Pakistan has issued execution orders for a man convicted in an anti-terrorism court, despite his being a juvenile at the time of the offence and being tried on the basis of a confession he claims was obtained under torture, his lawyers and family members say.

Shafqat Hussain, 24, is due to be hanged on March 19 in Karachi, where he has been incarcerated since 2004, according to a death warrant issued by an anti-terrorism court in Karachi on Thursday. His execution had earlier been stayed on January 5 by the government, pending re-investigation of his case.

Hussain was convicted of involuntary manslaughter in a case involving the kidnapping and murder of a seven-year-old child from an apartment building where he was then employed as a guard.

He was tried by an anti-terrorist court in Karachi as an adult, after police incorrectly stated his age as being 23, and his state-appointed defence lawyer did not challenge the assertion, rights groups say.

Then 14 years old, Hussain maintains his innocence, and says he was forced into a confession after being beaten by police officers for nine days, according to his lawyers and family members.

"When I met my brother, he actually [urinated on] himself," Manzoor Hussain, Shafqat’s elder brother, told Al Jazeera last month, while recalling his meeting with Shafqat for the first time after his arrest.

"His nails had been removed, and he was just saying to me that he was innocent and needed help. They burned cigarettes on him. I saw the marks."

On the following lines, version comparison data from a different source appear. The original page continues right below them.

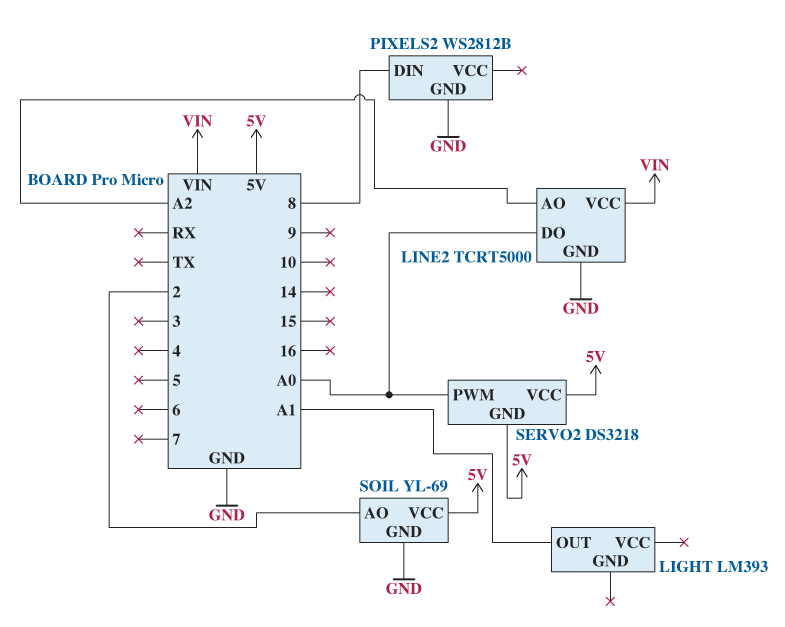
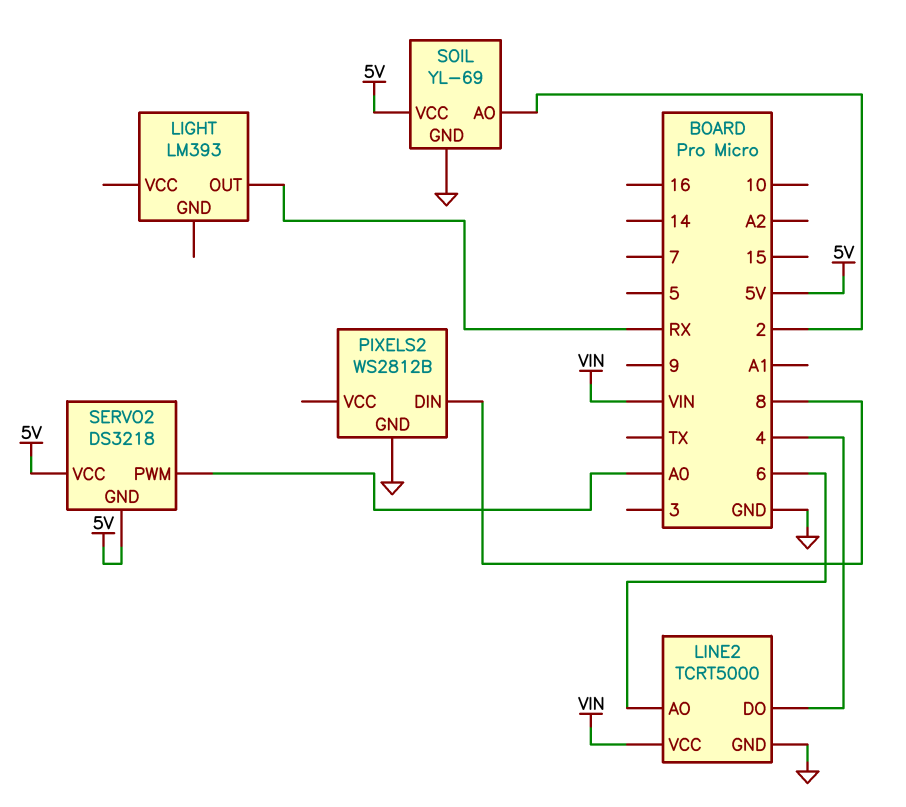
LIGHT pin OUT: A1 -> RX
LINE2 pin AO: A2 -> 6
LINE2 pin DO: A0 -> 4

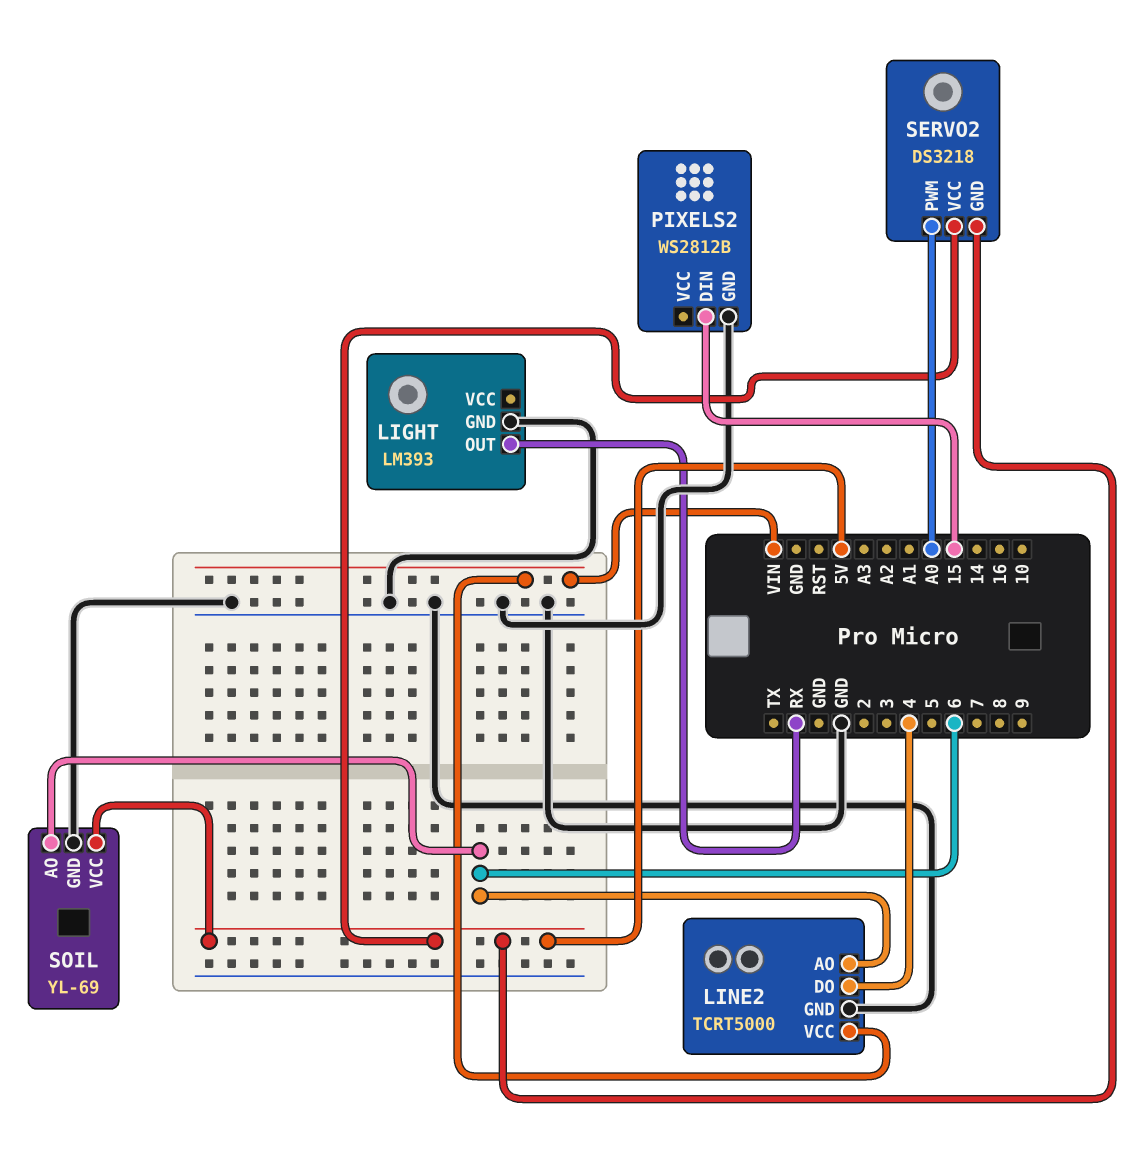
LIGHT pin GND: none -> GND
PIXELS2 pin DIN: 8 -> 15
SOIL pin AO: 2 -> 6

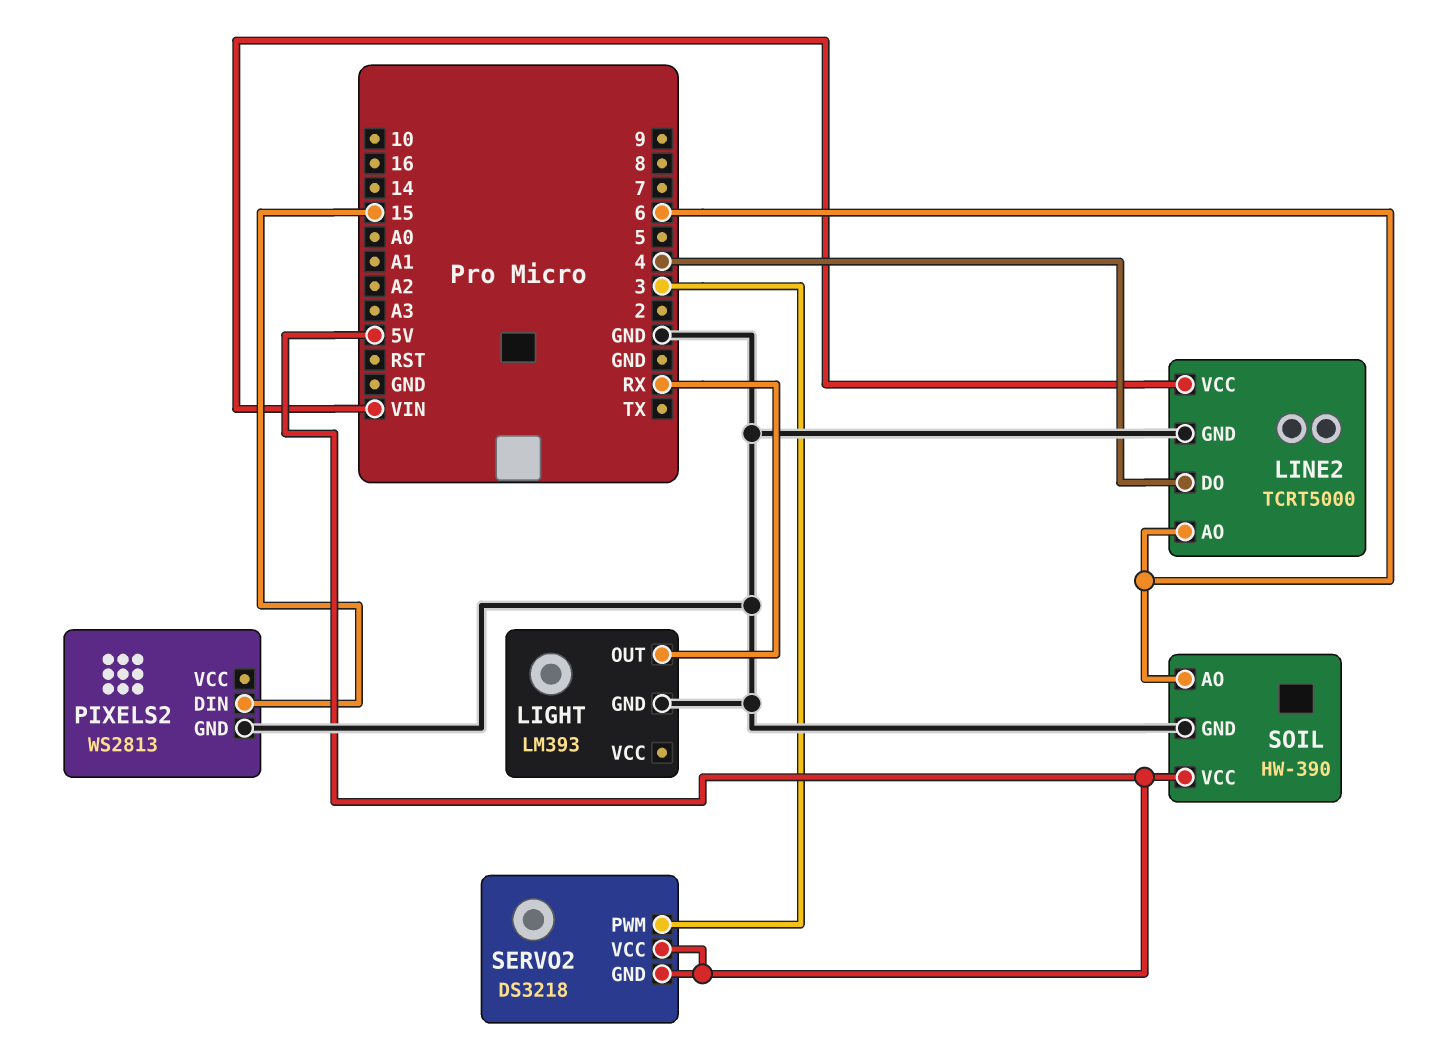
PIXELS2: WS2812B -> WS2813
SERVO2 pin PWM: A0 -> 3
SOIL: YL-69 -> HW-390

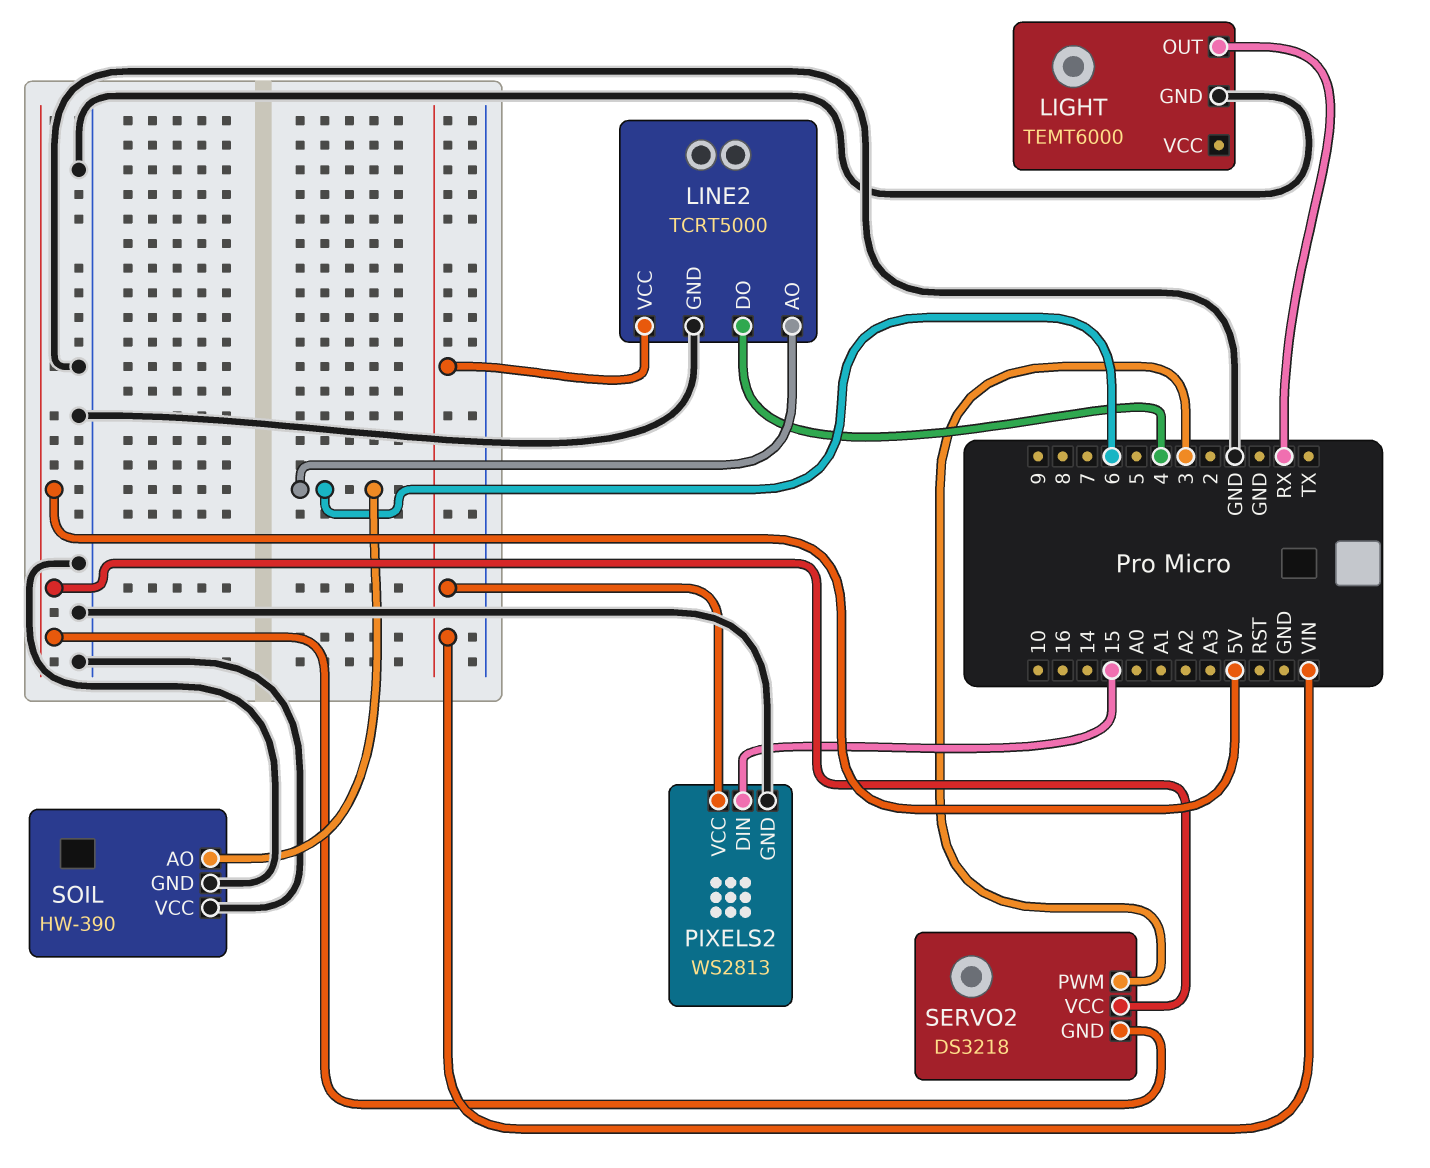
LIGHT: LM393 -> TEMT6000
PIXELS2 pin VCC: none -> VIN
SOIL pin VCC: 5V -> GND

'No reinvestigation or tests’

Earlier, on January 5, Interior Minister Chaudhry Nisar Ali had issued a stay of execution for Shafqat, saying that the case would be re-investigated, particularly the matter of Shafqat’s age at the time of the trial.

On Thursday, Shafqat met with lawyers and told them that no investigators had spoken to him, and neither had he undergone any government medical tests to ascertain his age.

"No-one from the government has approached him - no-one has gone to the jail to talk to him. And no-one has come to us to find out about his age, either," Manzoor, his brother, told Al Jazeera on Thursday.

An interior ministry spokesperson told Al Jazeera he was not able to confirm the status of the reinvestigation.
Sultana Noon, Amnesty International’s Pakistan researcher, termed the issuance of death warrants on Thursday “a blatant violation of Pakistan's human rights obligations under domestic and international law”.

“Instead of conducting an inquiry into his case, as Pakistan's government promised, authorities have once more brought him to the brink of dying at their hands. His death sentence is a huge stain on Pakistan’s commitment to promote and protect the basic human rights of children,” she told Al Jazeera.

World’s largest death row

Pakistan lifted its moratorium on executions specifically in terrorism cases following the December 16 attack on a Peshawar school which killed 149 people, the worst attack by Tehreek-e-Taliban Pakistan (TTP) fighters in the country’s history.

On Tuesday, the government fully lifted the moratorium on executions, ordering jail authorities to begin preparing death warrants for convicts in all capital cases.

A statement issued by the Interior Minister’s office after a meeting with British High Commissioner Philip Barton on Wednesday said that maintaining a partial moratorium on executions “would have been discriminatory and against [the] law and the Constitution”.

The minister said that “due process will be followed, in letter and spirit, in ensuring just application of the law”, according to the statement.

Since December, the government has executed 25 people, mostly those who have been convicted by the country’s anti-terrorism courts. The latest execution took place on Thursday morning, of a man convicted of having murdered three people following a theatre performance in 2004.

Pakistan has the world’s largest recorded death row population, according to rights groups, with more than 8,500 people currently awaiting execution.

There are currently 27 crimes that carry the death penalty in Pakistan, including murder, kidnapping, rape, drug trafficking and blasphemy.

The moratorium on executions had been in place since 2008, although courts have continued to sentence convicts to death in capital cases since then.

“It is outrageous that lifting the moratorium means that Pakistan starts executing juveniles as in the case of Shafqat Hussain,” said Sarah Belal, the executive director of rights group Justice Project Pakistan, which is representing the convict.

“In January our Interior Minister promised an inquiry into Shafqat’s juvenility. No inquiry was conducted, nor Shafqat’s family and legal counsel ever contacted to provide evidence of his juvenility. How then has the government decided that it’s now okay to execute Shafqat?”

Manzoor, Shafqat’s brother, meanwhile says that his family is losing hope for a reprieve.

"This is about his age - we are all begging the government to investigate the matter of the age and to reopen the case.